Par conclusions signifiées le 1er septembre 1998, la société Orlauto et M. Ernesto Alin, intervenant volontaire, indiquent qu'il incombe à la société concédante de prouver que les objectifs de l'exercice fixés au concessionnaire découlent de critères non discriminatoires, et maintient que lesdits objectifs étaient inéquitables. Ils rappellent que la société Orlauto a engagé des dépenses en fonction de l'extension de son territoire au département de l'Aude, sans avoir bénéficié des contreparties prévues. Ils réitèrent les griefs relatifs aux atteintes portées par la société Volvo à la bonne exécution du contrat pendant le préavis, contestant en revanche les critiques faites à l'endroit de la société Orlauto, et réaffirment la légèreté blâmable de la société Volvo qui a laissé sa cocontractante s'engager, en connaissance de cause, dans une restructuration lourde, nonobstant la menace qui pesait sur la pérennité de la relation contractuelle. Ils invoquent la loyauté à laquelle se trouve tenue la société Volvo lors de la résiliation du contrat, ajoutant que c'est le refus de celle-ci d'autoriser la représentation de la marque Rover qui l'a déterminée à remettre en cause les relations contractuelles des parties. Ils réclament l'indemnisation de l'intégralité du préjudice de la société Orlauto et la réparation du préjudice moral et psychologique de M. Alin.

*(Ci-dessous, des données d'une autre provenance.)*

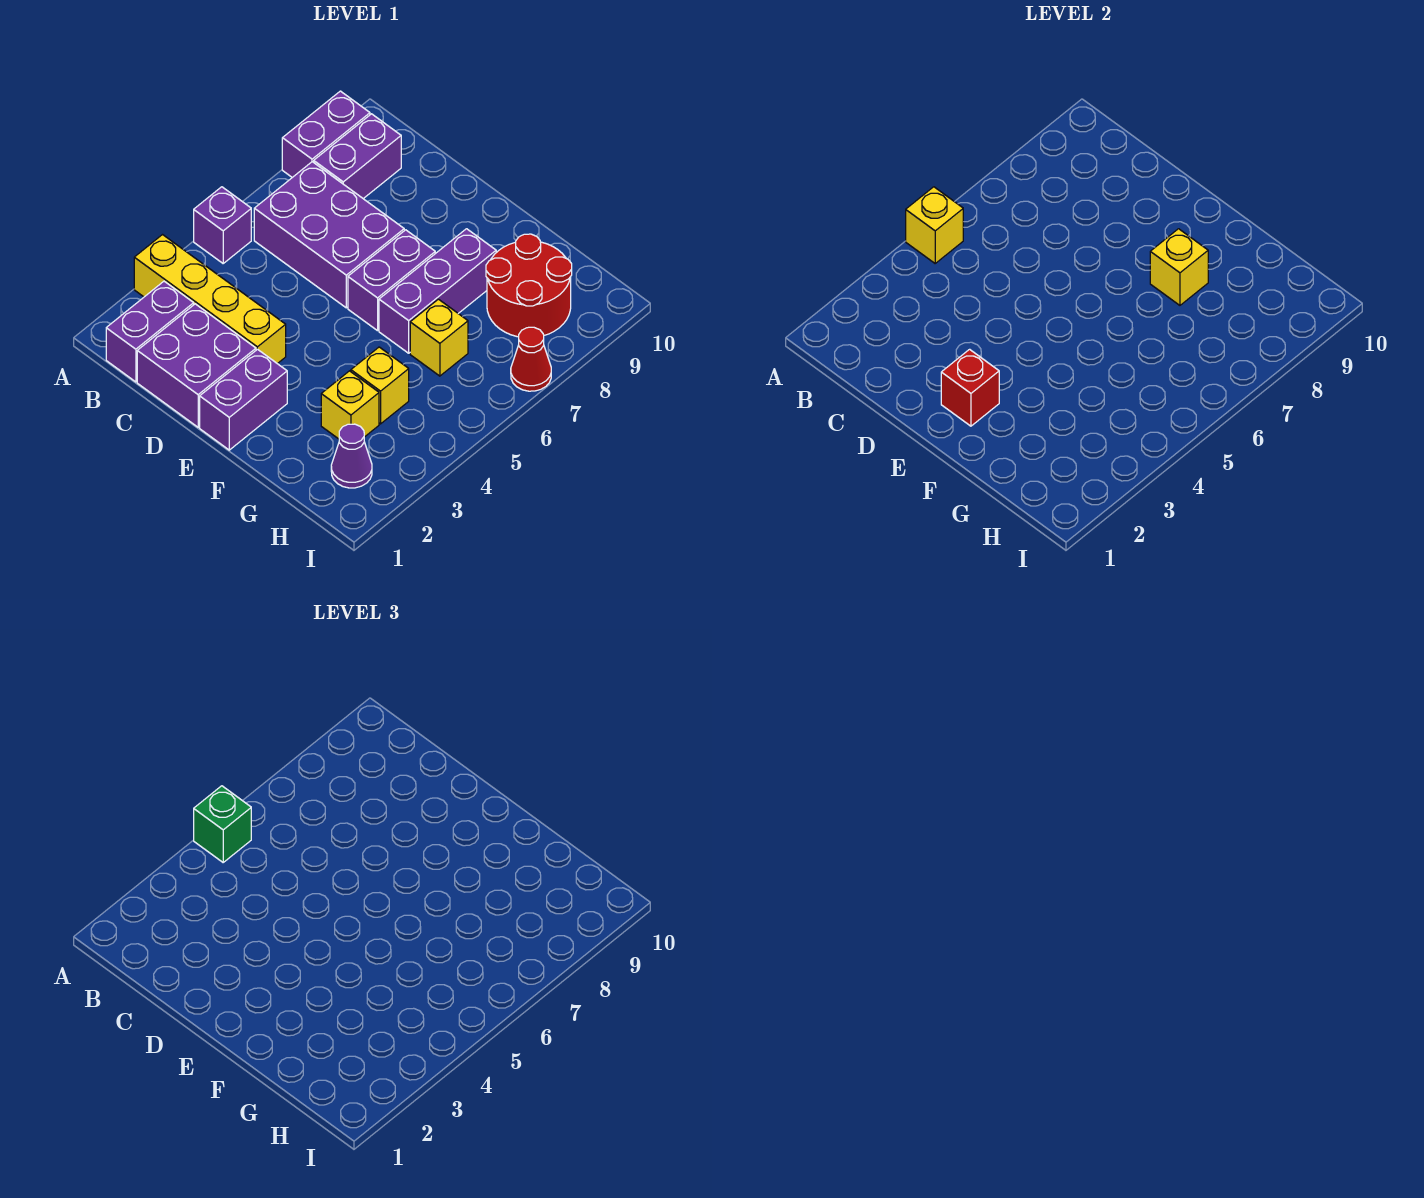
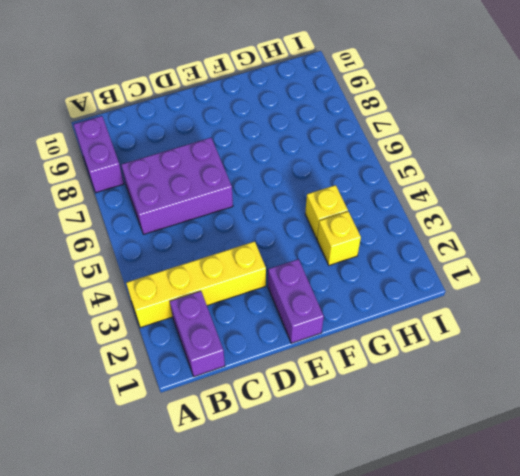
none -> purple brick A5 level 1
none -> purple brick B8:B9 level 1
none -> purple brick C1:D2 level 1

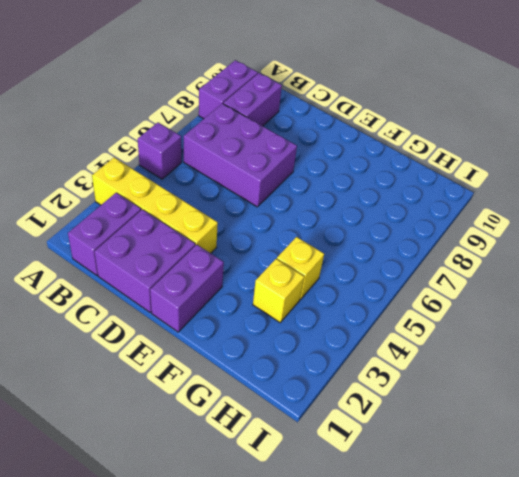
none -> purple brick E6:E7 level 1
none -> purple brick F6:F8 level 1
none -> yellow brick G6 level 1

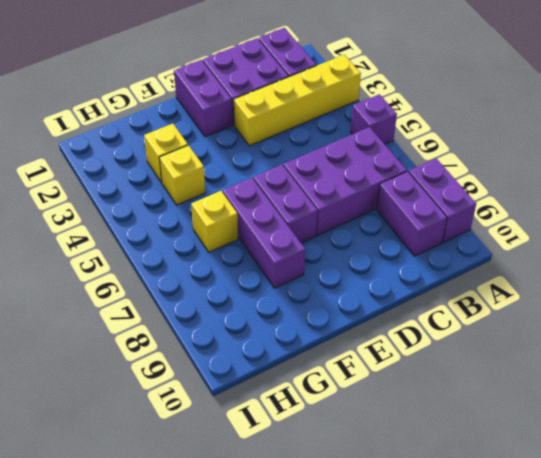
none -> red round brick G8:H9 level 1
none -> purple cone H2 level 1
none -> red cone I7 level 1

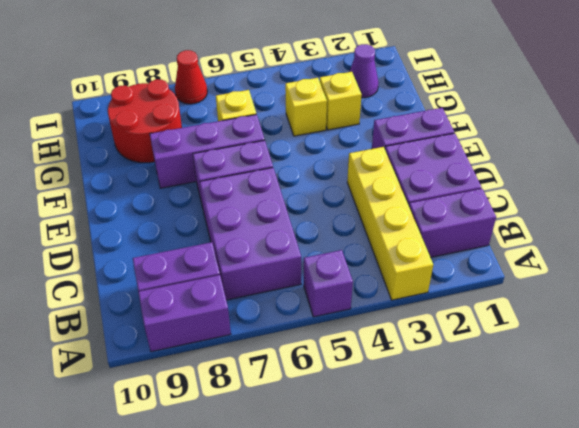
none -> yellow brick A5 level 2
none -> red brick E2 level 2
none -> yellow brick F8 level 2

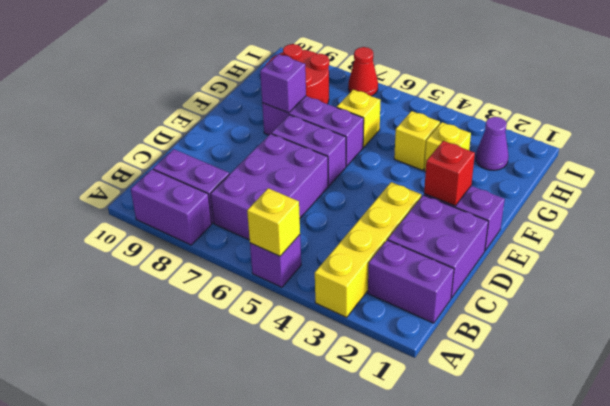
purple brick F8 level 2 -> yellow brick F8 level 2
none -> green brick A5 level 3

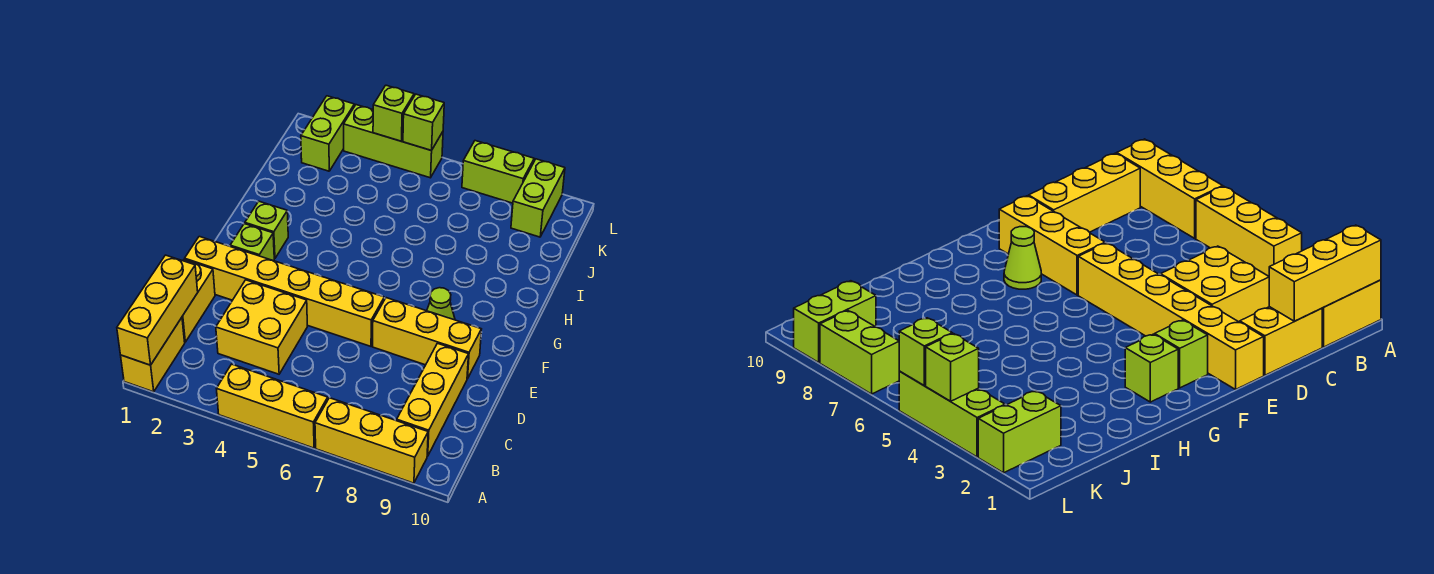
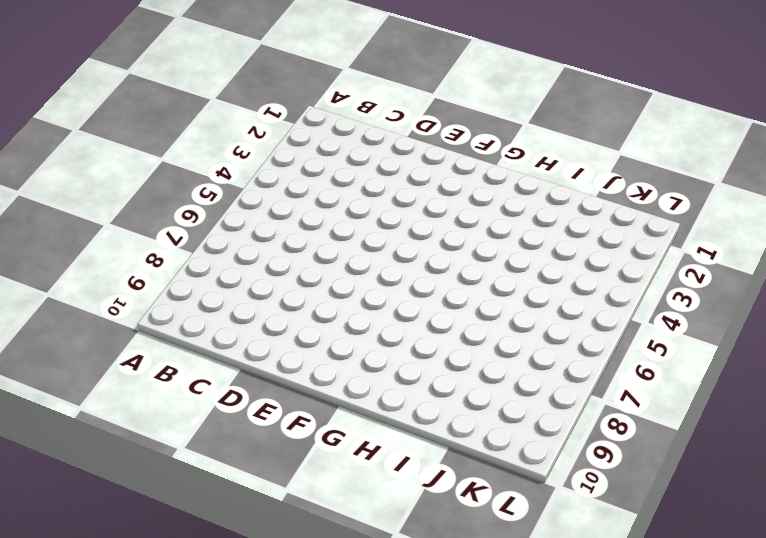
none -> yellow brick A1:B1 level 1
none -> yellow brick A4:A6 level 1
none -> yellow brick A7:A9 level 1

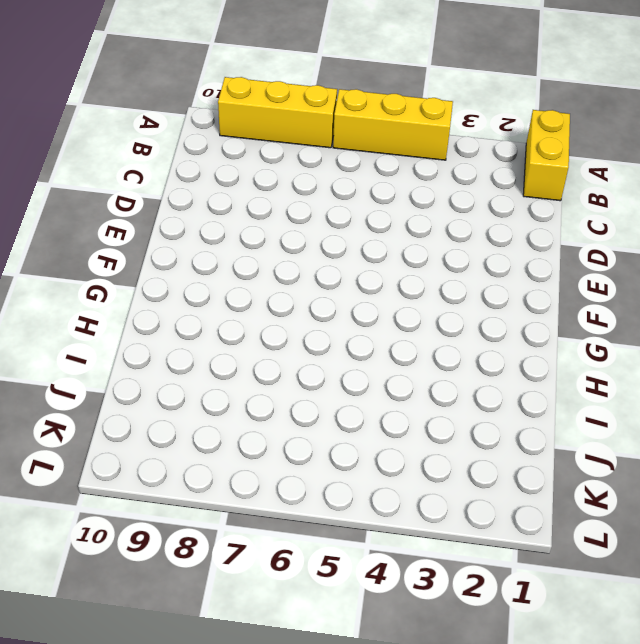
none -> yellow brick B9:D9 level 1
none -> yellow brick C1:D1 level 1
none -> yellow brick C3:D4 level 1

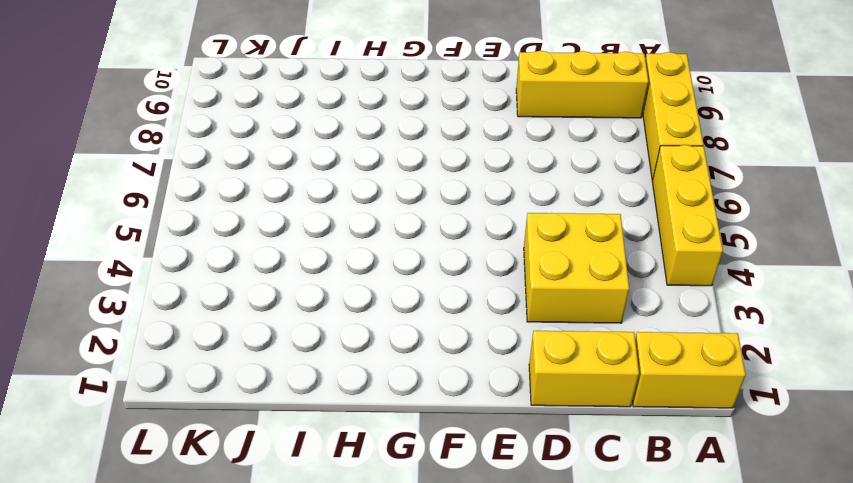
none -> yellow brick E1:E6 level 1
none -> yellow brick E7:E9 level 1
none -> lime brick F2 level 1

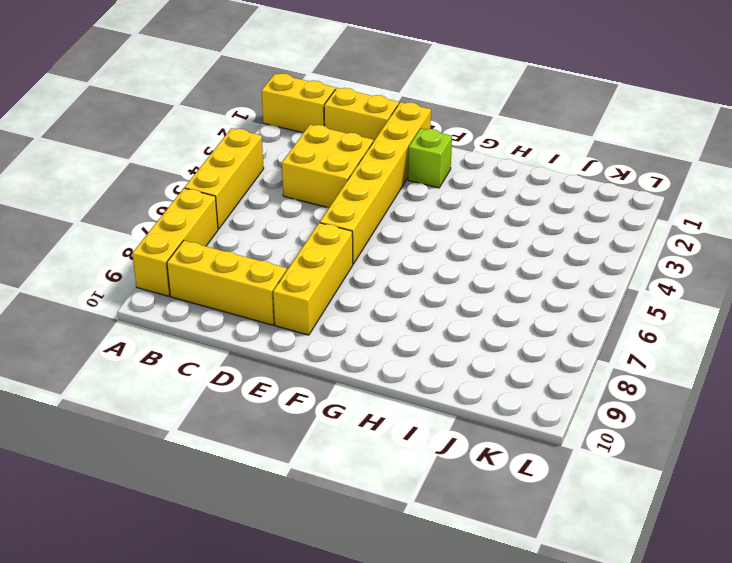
none -> lime cone F8 level 1
none -> lime brick G2 level 1
none -> lime brick K2:L2 level 1

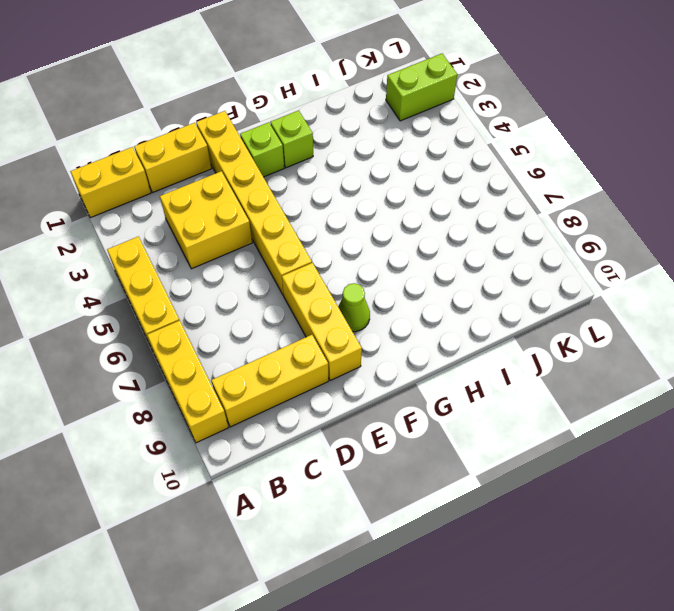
none -> lime brick K9:L9 level 1
none -> lime brick L3:L5 level 1
none -> lime brick L7:L8 level 1

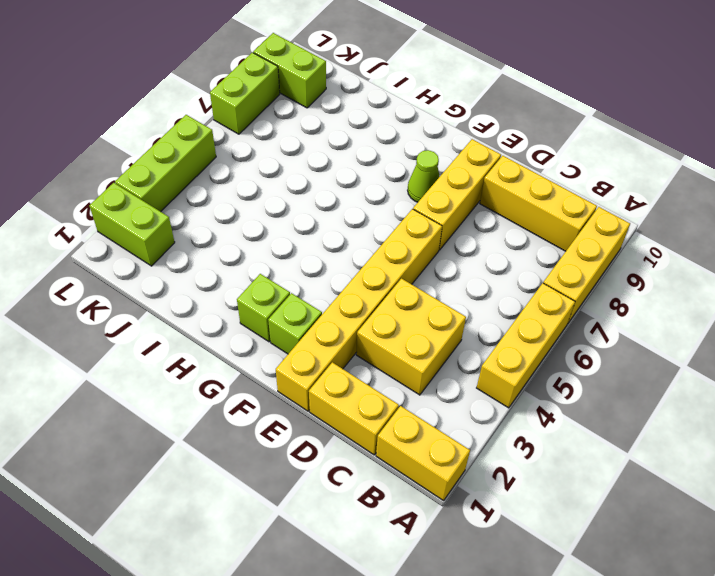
none -> yellow brick A1:C1 level 2
none -> lime brick L4 level 2
none -> lime brick L5 level 2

Ils demandent à la Cour de :

- allouer à la société Orlauto l'entier bénéfice de ses précédentes écritures, sauf à lui donner acte de ce qu'elle réduit à 2.000.000 F le montant des dommages et intérêts qu'elle sollicite en réparation du préjudice que lui a causé la résiliation abusive du contrat de concession exclusive qui la liait à la société Volvo Automobiles France imposée par cette dernière à effet du 6 juin 1997,

- dire M. Alin recevable et fondé en son intervention,

- condamner la société Volvo Automobiles France à payer à M. Alin la somme de 100.000 F à titre de dommages et intérêts, en réparation de son préjudice moral,

- statuer ainsi que précédemment requis sur l'article 700 et les dépens.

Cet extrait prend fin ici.